Saturday, February 09, 2008

i've been feeling restless for the whole day! :'( this is terrible. i didn't feel this way yesterday! have been sticking stickers on my laptop, eating lots of cherry tomatoes but am still feeling restless. humphety. :( times like this, furry creatures like bear are very comforting. and sister and i agree that hobbes is very comforting too during times of distress.


starfish @ 7:32 AM






It's been a long time! :) And haven't figured how to get the html right.

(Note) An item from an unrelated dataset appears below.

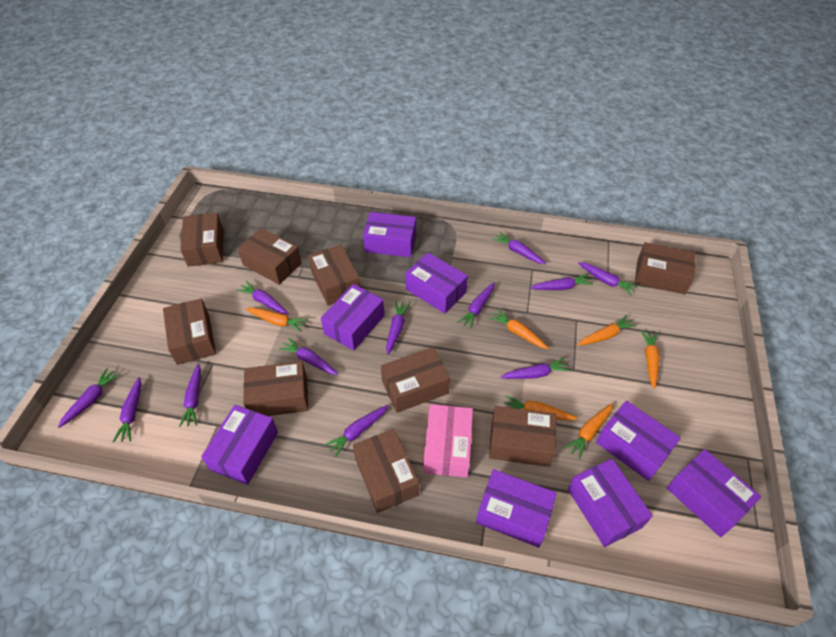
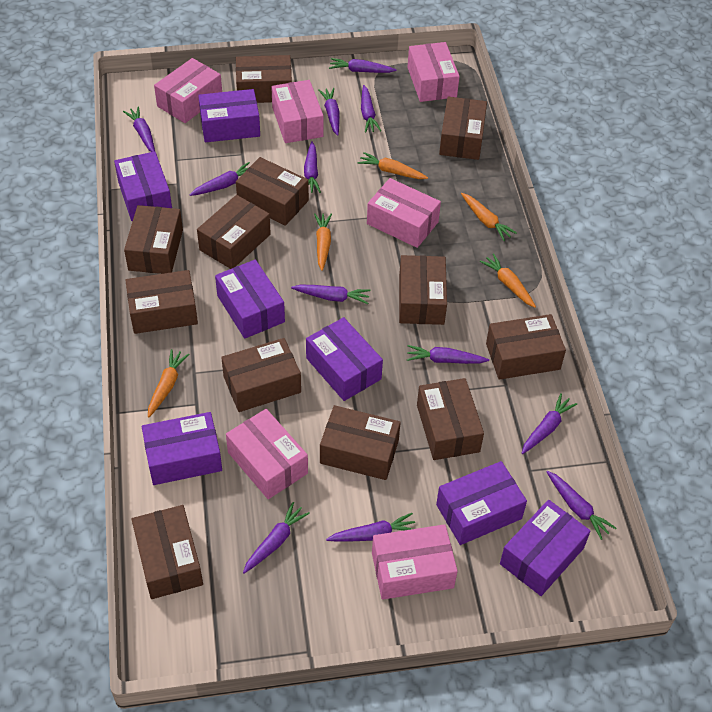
brown box: 9 -> 12
orange carrot: 6 -> 5
pink box: 1 -> 6
purple box: 8 -> 7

Anyhow, some pictures of happiness!
There have been many moments between, cups of teas, notebooks, people, papers and little discoveries about myself and the world around me. :)


starfish @ 2:10 AM

Tuesday, September 25, 2007

warm chocolate and a hug

i haven't written in a long time. am feeling rather drained now. right now i wish i were cycling with the wind in my hair, peering at fishes at underwater world, hopping wildly or taking a leisurely walk to the bookshop. i feel out of breath and slightly tired from running. i find myself needing comfort more, needing the security of you understanding the multiple layers, of understanding the meaning behind statements, which i perhaps, do not myself understand. i feel darkness more than ever, and i know i need a good cry, a hug, or some gazing through sunlight filtering through leaves or the shadows. sometimes i feel the tension of knowing what it feels like on both sides of the coin, things would be simpler if they were black and white but they are a shade of gray.
but despite everything, the wind will come .And some thoughts may land, perhaps gently, like how dandelions sway in the wind.